On April 20, 2017, the Board of Governors of the Federal Reserve System (the “Federal Reserve”) issued a Consent Order to Deutsche Bank AG after finding deficiencies in the bank’s Volcker Rule compliance program, imposing a civil money penalty of $19.71 million. This is the first time that the Federal Reserve has found a violation of the Volcker Rule, which requires banking entities with total assets greater than $10 billion to establish compliance programs reasonably designed to ensure and monitor compliance with Volcker Rule requirements.

While proprietary trading activities are prohibited under the Volcker Rule, there are two main exemptions that allow depository banks and their affiliates to trade or underwrite financial instruments without being in violation: (i) the underwriting exemption and (ii) the market-making exemption. In order for a bank that is subject to the Volcker Rule to avail itself of these exemptions, its trading desks must make sure that their trading activities are designed not to exceed the reasonably expected near-term demands (“RENTD”) of clients, customers and counterparties. The Federal Reserve found Deutsche Bank AG to be in violation of the Volcker Rule pertaining to its RENTD methodologies under the market-making exemption.

Under the market-making exemption, RENTD is considered when setting risk and position limits for (i) market-making inventory, (ii) products used to manage risk in connection with market-making activity, (iii) risk factors relating to overall exposure of the trade desk’s portfolio, and (iv) inventory holding periods. RENTD methodologies are used to create these limits and provide evidence that a trading desk’s positions are correlated to customer activity and are estimates of future customer demand.

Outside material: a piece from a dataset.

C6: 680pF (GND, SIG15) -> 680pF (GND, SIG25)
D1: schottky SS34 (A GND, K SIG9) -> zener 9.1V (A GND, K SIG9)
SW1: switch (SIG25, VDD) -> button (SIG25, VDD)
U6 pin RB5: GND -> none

Market-making RENTD has been a challenge for banks to capture since the data that is necessary to make these estimates had never been collected by most banks before the Volcker Rule, and the data itself is complex and can span multiple trading systems depending on the size of the bank. For example, the market-making exemption applies to trades with “customers” only. Therefore, trading desks must bifurcate trades that will use the market-making exemption into customer and noncustomer trades for historical data purposes. Additionally, the market-making RENTD estimation is done on a trade-by-trade basis, making compliance even more complex.

In issuing its Consent Order, the Federal Reserve determined that Deutsche Bank AG failed to establish a compliance program reasonably designed to ensure and monitor compliance with Volcker Rule requirements, finding the following:

  1. Significant gaps existed across key aspects of the bank’s Volcker Rule compliance program, including within policies and procedures, the management framework, and internal controls, causing deficiencies in the bank’s independent testing efforts.
  2. Significant weaknesses existed in the bank’s demonstrable analyses showing that its proprietary trading is not to exceed the reasonably expected near-term demands of its clients, customers and counterparties, which is required for permitted market-making activities. Additionally, the bank did not subject trading desks to this methodology and thus did not allow for sufficient review and challenge by internal control groups.
  3. The bank’s metrics reporting and monitoring process suffered from weaknesses that, together with the absence of sufficient internal controls, limited the bank’s ability to adequately monitor trading activity to detect impermissible proprietary trades.

The Consent Order requires an increase in senior management oversight and enhanced internal controls and the Volcker Rule compliance program. With regard to these two main areas of focus, the bank will need to submit a written plan that is acceptable to the Federal Reserve within sixty (60) days of the Consent Order. At a minimum, the plan must include the following:

Senior Management Oversight

  1. Actions that senior management will take to maintain effective oversight of actions taken by the bank to correct deficiencies.
  2. Clearly defined roles, responsibilities and accountability regarding compliance for the bank’s management, compliance personnel and internal audit staff.
  3. Measures to ensure that management decisions related to key processes and controls are made in a timely manner.
  4. Measures to ensure adequate resourcing, implementation and maintenance of the bank’s independent risk management control functions.
  5. Measures to ensure the implementation, maintenance and effective operation of Volcker Rule governance forums and identification and resolution of issues (along with proper documentation).
  6. Measures to ensure that Volcker Rule compliance issues are appropriately escalated to senior management.

Internal Controls and Volcker Rule Compliance

  1. Measures to implement complete, accurate and internally consistent policies and procedures governing the bank’s compliance with the Volcker Rule, including desk-level policies and procedures that clearly define desk trading activities, financial instruments, and applicable exceptions or exclusions to the proprietary trading restrictions.
  2. Internal controls necessary to ensure adequate review and challenge of the bank’s compliance with the Volcker Rule, including enhanced policies, controls and documentation.
  3. Enhanced internal controls to ensure proper monitoring and surveillance of trading activity to identify trades that potentially violate the Volcker Rule.
  4. Improved independent testing guidelines.
  5. Measures to improve metrics reporting and monitoring functions to enable more granular analyses and more timely identification and resolution of issues.